此時,聽了關揚的話,王觀不動聲色,神態自若道:“是不是在避開我吃獨食,我不太清楚。不過我倒是可以肯定,你現在有挑撥離間的嫌疑。”

“嘿嘿,王兄弟你多心了。”關揚笑道:“我是替你不值而已,要知道巖洞暗藏玄機的事情是你發現的,底下迷宮又是你提供線索才破解的。如果不是你的幫助,他們就算知道附近藏有財寶,估計一輩子也未必能夠找到。”


“你怎么不說,如果不是他們,估計我一輩子都不知道還有寶藏這事。”王觀隨口道,神態十分的淡然。


“得,你心寬,那我就不枉作小人了。”


關揚聳肩道:“反正我也算是履行了承諾,等到劉家替我加密案底,你再借我幾百塊錢,我就打道回府繼續倒騰古玩,過自己的小日子,何必再多管閑事。”


“這樣想就對了。”


王觀贊同點頭,然后笑道:“你也知道,我在京城開了間古玩店,現在三哥是我店里的大掌柜,以后你收了什么好東西,可以直接聯系他,價格好商量。當然,如果來路有問題的話,你最好別送上門,免得給我招惹什么麻煩。”


“咦,三哥居然接受招安了?”關揚愣了一愣,這事他還真不知道,隨即他又笑道:“這樣也好,最起碼不用再東奔西跑,嫂子也該放心了吧。”

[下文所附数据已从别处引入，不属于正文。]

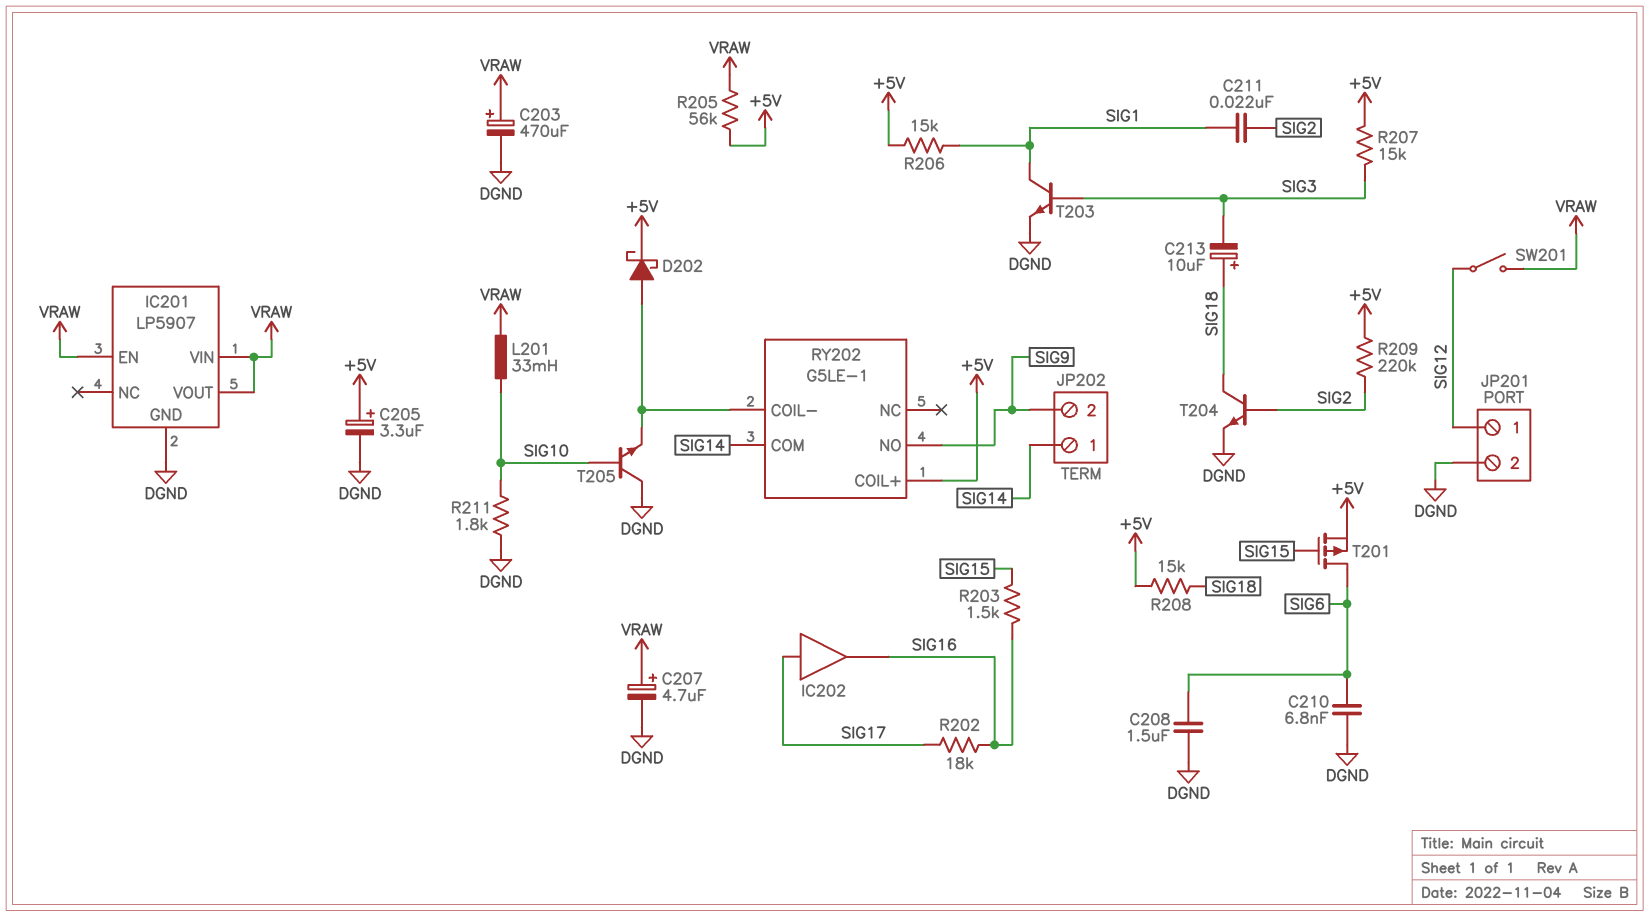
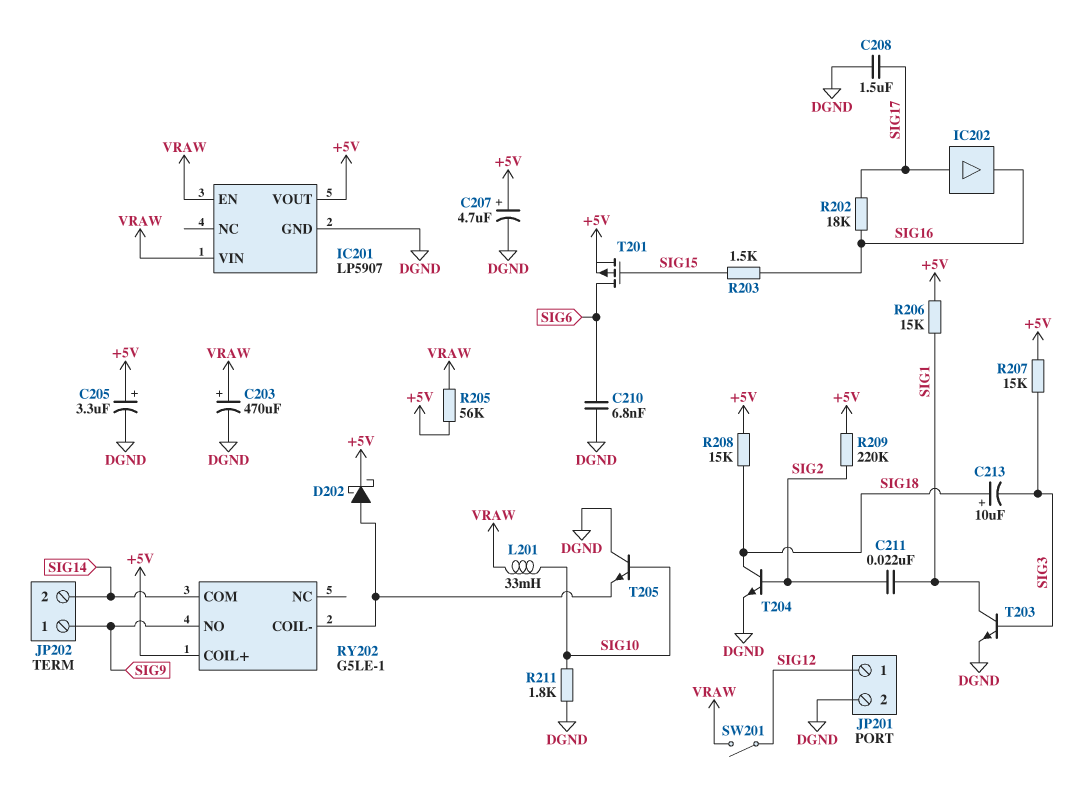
C207: 4.7uF (plus VRAW, minus DGND) -> 4.7uF (plus +5V, minus DGND)
C208: 1.5uF (DGND, SIG6) -> 1.5uF (DGND, SIG17)
IC201 pin VOUT: VRAW -> +5V
JP202 pin 1: SIG14 -> SIG9
JP202 pin 2: SIG9 -> SIG14

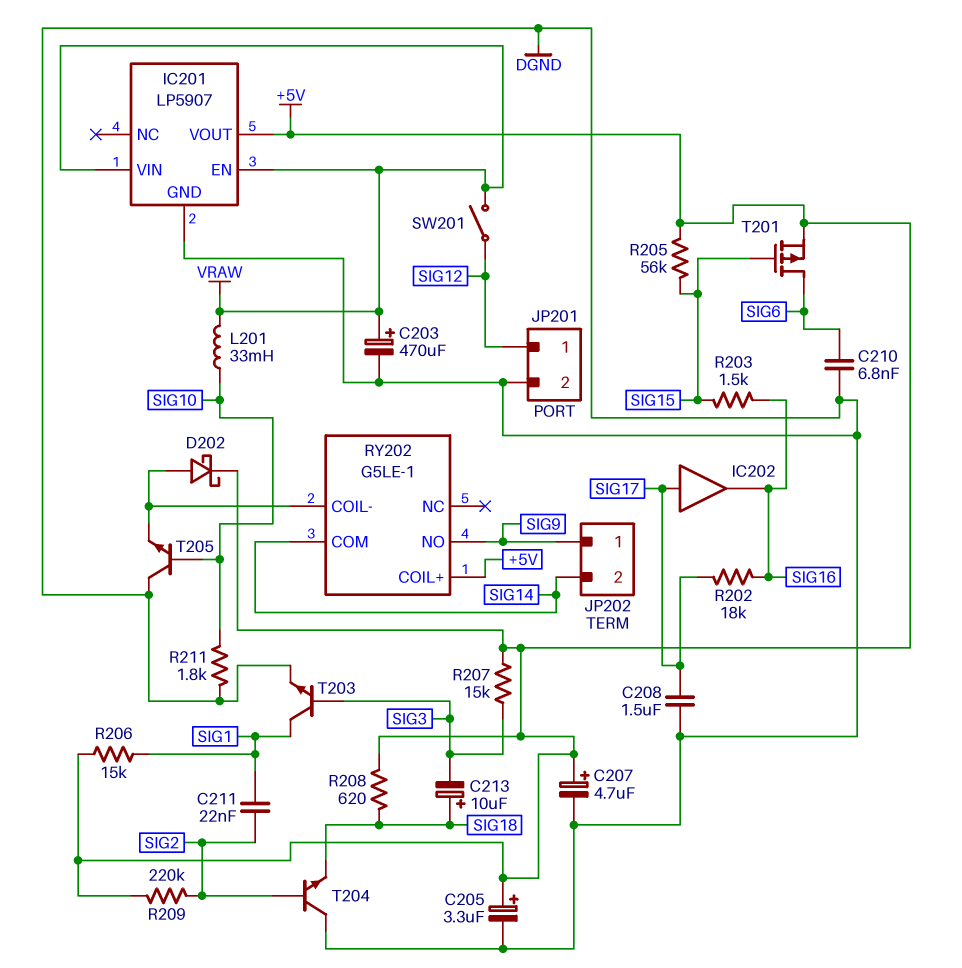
R205: 56k (+5V, VRAW) -> 56k (+5V, SIG15)
R208: 15k (+5V, SIG18) -> 620 (+5V, SIG18)
T204: NPN (B SIG2, C SIG18, E DGND) -> NPN (B SIG2, C DGND, E SIG18)

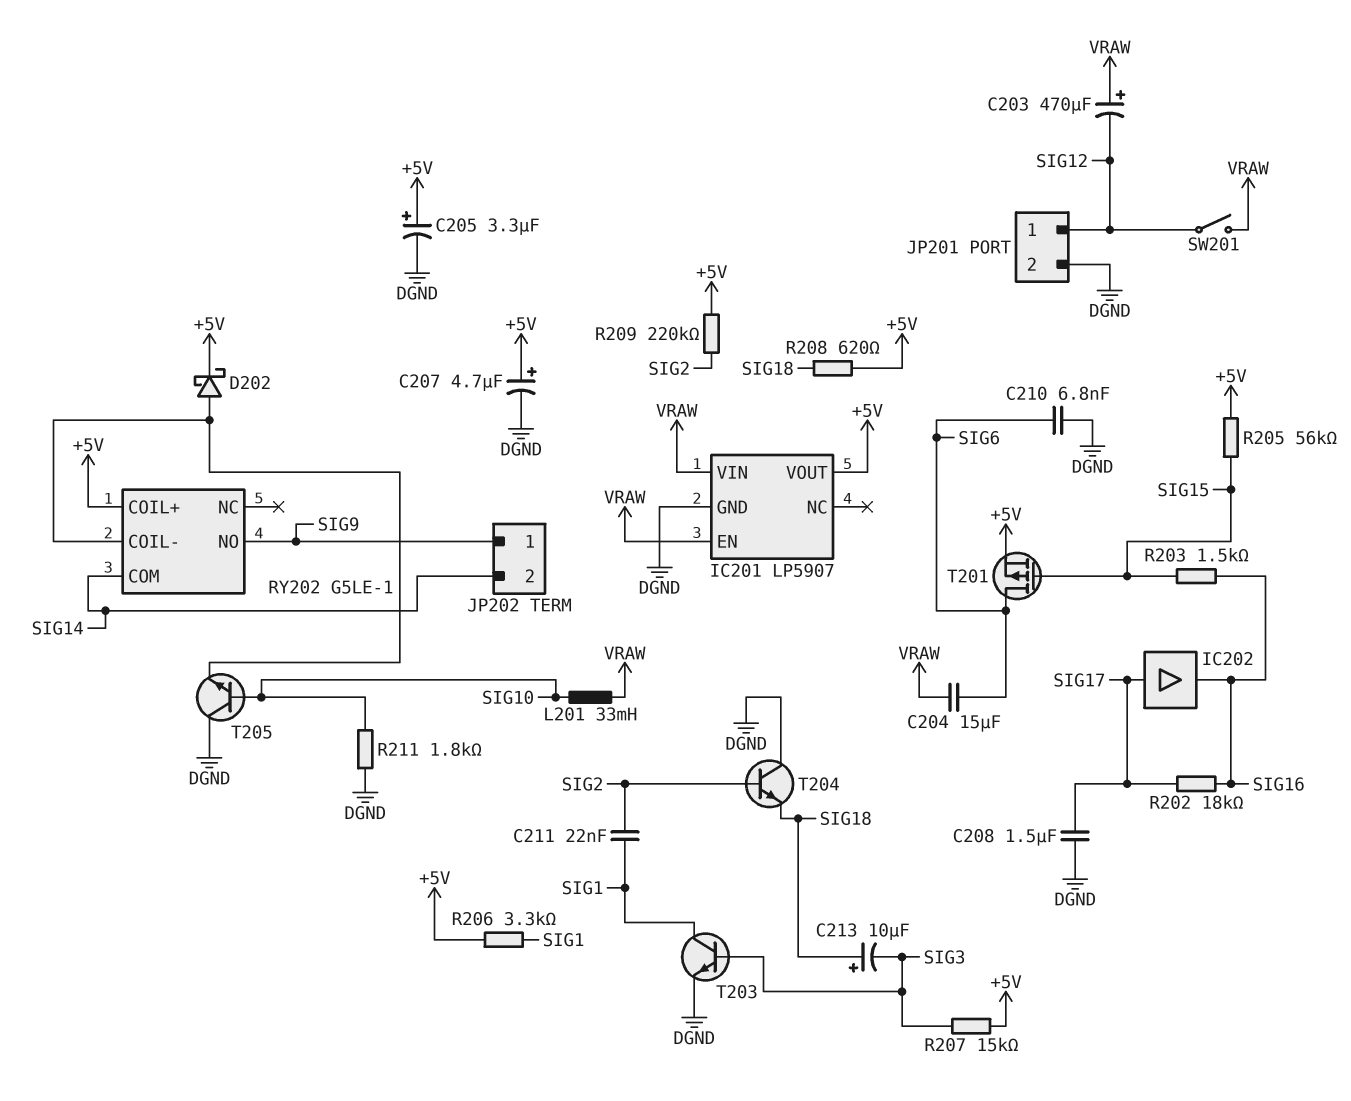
C203: 470uF (plus VRAW, minus DGND) -> 470uF (plus VRAW, minus SIG12)
C204: none -> 15uF (SIG6, VRAW)
R206: 15k (+5V, SIG1) -> 3.3k (+5V, SIG1)

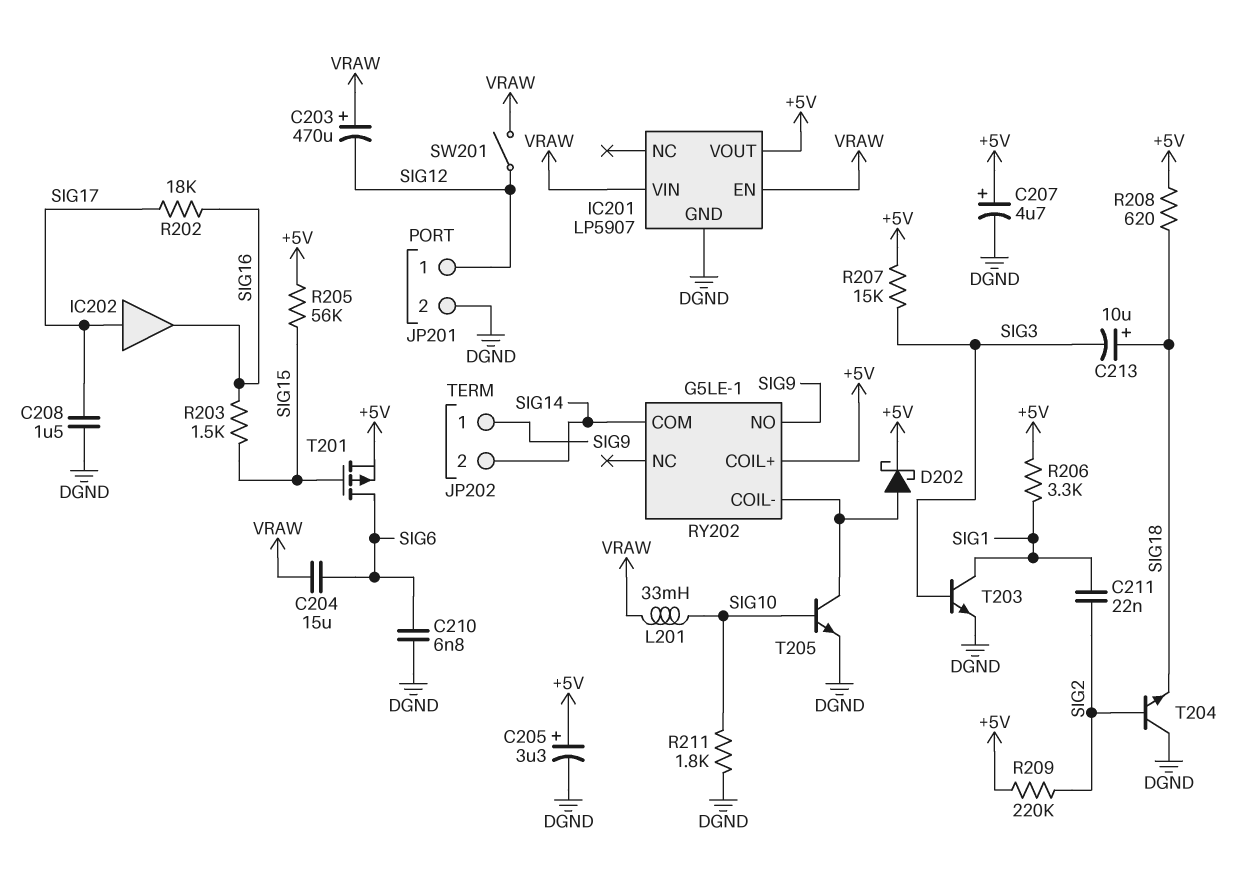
T205: NPN (B SIG10, C DGND, E RY202/COIL-) -> NPN (B SIG10, C RY202/COIL-, E DGND)

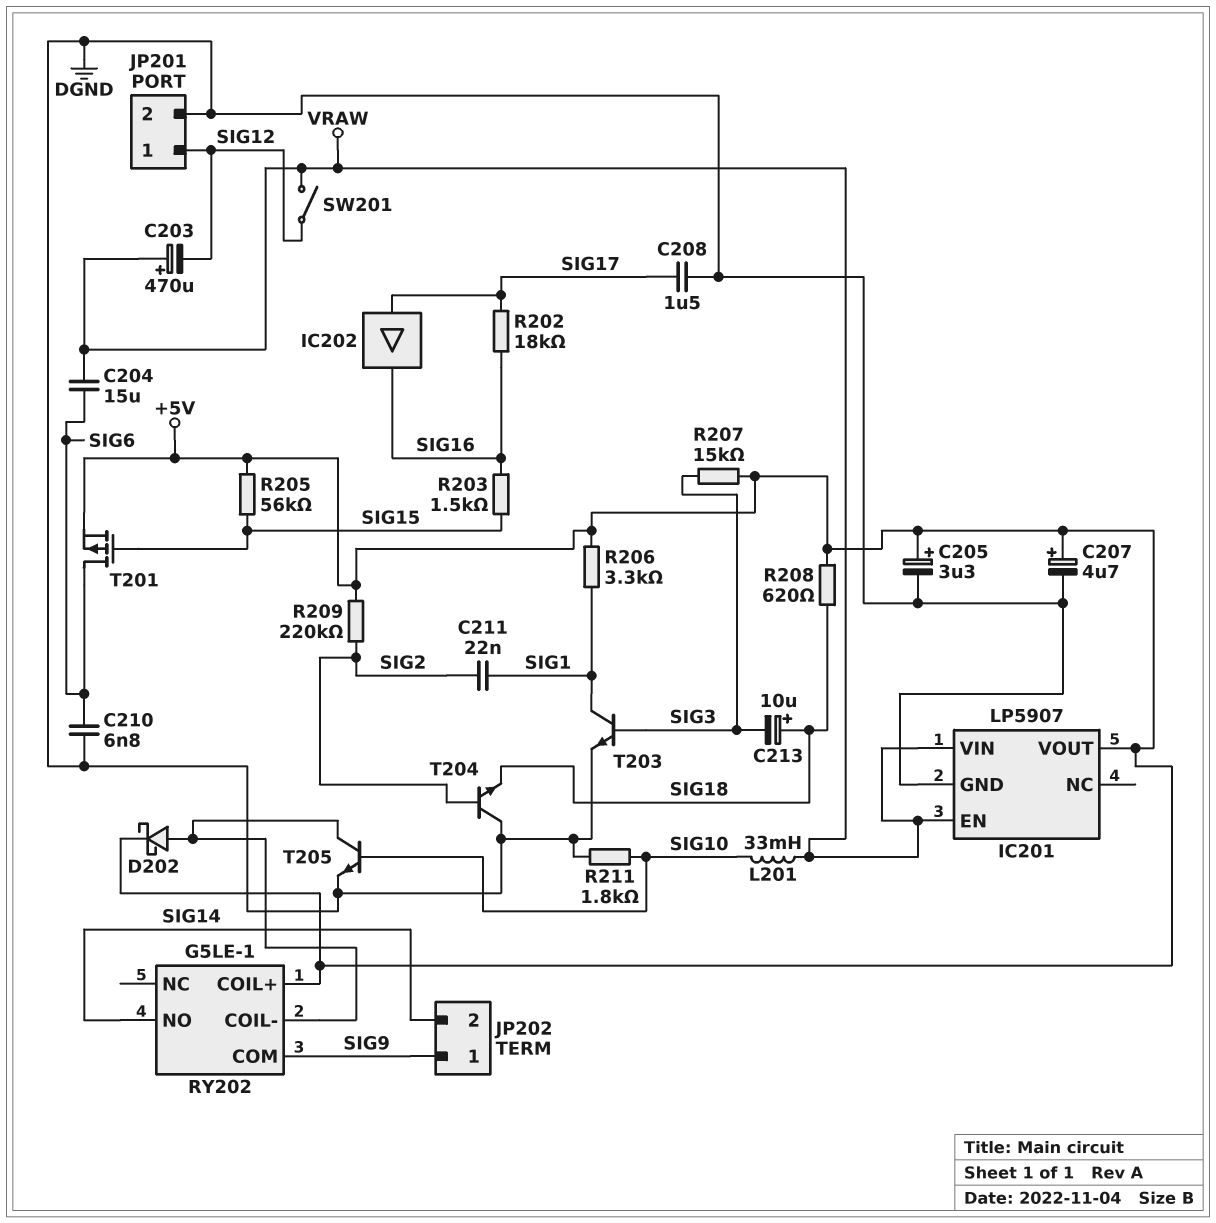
RY202 pin COM: SIG14 -> SIG9
RY202 pin NO: SIG9 -> SIG14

“怎么樣,你有興趣嗎?”王觀笑道:“新店開張,正缺人手。你要是肯加盟,那就是二掌柜的了。”


“什么二掌柜,說白了還不是伙計。”關揚不以為然,搖頭拒絕道:“算了,我自由慣了,受不了這個約束。”


“那隨便你。”王觀無所謂,之所以開口招攬,無非是看在銅雀臺瓦硯的份上,再加上關揚這人確實很有能力。可惜正如同關揚自己所說,他不想受人約束,而王觀也沒有把握能壓服這個偶爾賊心不改的家伙,所以這個提議就不了了之。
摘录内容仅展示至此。